Ohne ein Wort zu sagen, schloss mein Vater die Tür. Er hatte das Zimmer nicht einmal betreten.

Meine Schwester Herta schob fleißig Holz in den Herd. Dabei wärmt doch vor allem die Liebe. Keiner spürte das deutlicher als ich. Manchen kranken Kindern gab man Mus und Schmalz, damit sie wieder zu Kräften kamen. Das war gut gemeint, endete aber nicht selten tödlich. Diese Rosskur blieb mir Gott sei Dank erspart. Doch auch ohne Mus und Schmalz ging es weiter bergab mit mir. Mit drei Monaten bekam ich Bronchitis. Mein Atem rasselte. Mein Gesicht war blau. Bedenklich blau. Die Hoffnung aufs Überleben schwand von Tag zu Tag. Irgendwann schien mein Schicksal besiegelt. Jede Minute rechnete man mit meinem Heimgang. Mein Vater ging zur Abendmesse, um für das Heil der Menschheit zu beten. Meines sparte er aus. Als er wieder nach Hause kam, lag ich noch immer röchelnd in meinem Körbchen. Mein Vater war überrascht: „Ist sie denn noch immer nicht tot?“

Nein, der Herrgott wollte mich einfach nicht zu sich nehmen. Vielleicht hatte er gerade genug Engelchen vorrätig. Vielleicht wollte auch er kein Mädchen. Das Tauziehen zwischen Himmel und Erde endete bodenständig: Ich überlebte.
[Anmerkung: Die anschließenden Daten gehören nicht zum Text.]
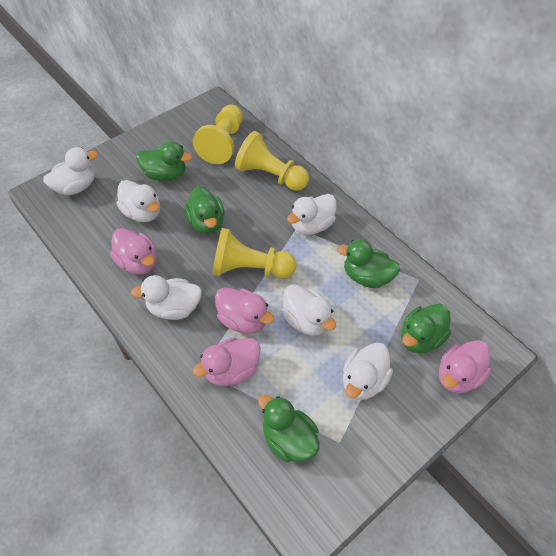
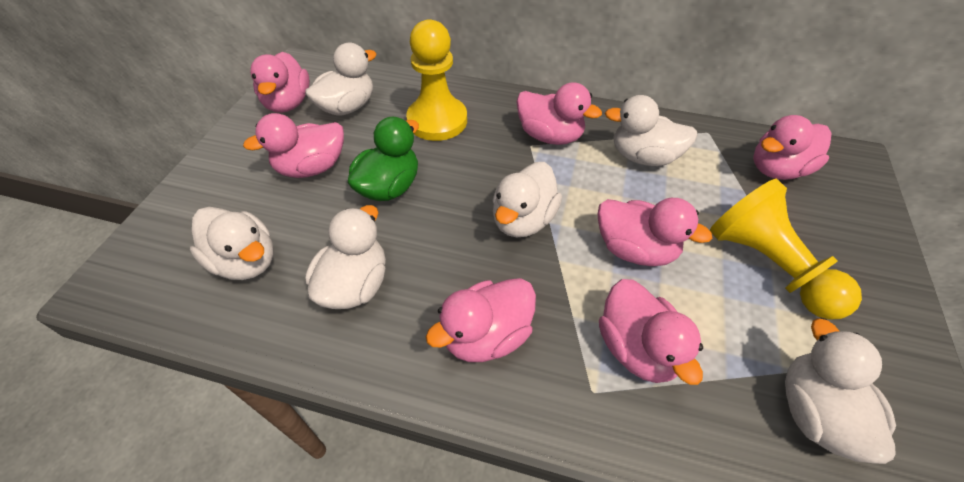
green duck: 5 -> 1
pink duck: 4 -> 7
yellow pawn: 3 -> 2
Doch so einfach sollte ich nicht davonkommen. Beim nächsten Versuch, mich loszuwerden, war ich zwei Jahre alt. Meine Eltern beschlossen, mich zu verschenken. An Onkel Walter, der selber keine Kinder hatte. Onkel Walter, der Bruder meines Vaters, hatte den elterlichen Hof geerbt. Er hatte viel Vieh und jede Menge Land. Ein Junge als Erbe wäre besser gewesen. Doch zur Not, und die Not war groß, durfte es auch ein Mädchen sein. Onkel Walter war ein herzensguter Mensch und hatte eine Frau, die zusammenhielt, was übrigblieb von dem, was er in seiner Gutmütigkeit verlieh, verschenkte und durch Bürgschaften verlor. Finanziell wäre es mir bei ihnen sicherlich besser gegangen als bei meinen Eltern mit den drei Kühen und den sieben Kindern. Doch ich machte mir nichts aus Geld. Weinend stand ich an Onkel Walters Gartenzaun und rief nach meiner Schwester Herta. Der Rotz rann mir übers Gesicht und verklebte meine blonden Engelslocken. Ich wollte nichts essen, ich wollte nichts trinken, ich wollte nicht schlafen, ich wollte nichts erben, ich wollte nur zurück nach Hause. In der ersten bewussten Erinnerung meines Lebens heulte ich gegen mein Schicksal an. Drei Tage lang. Ich setzte mich durch. Man gab mich zurück. Mein Leben konnte von neuem beginnen.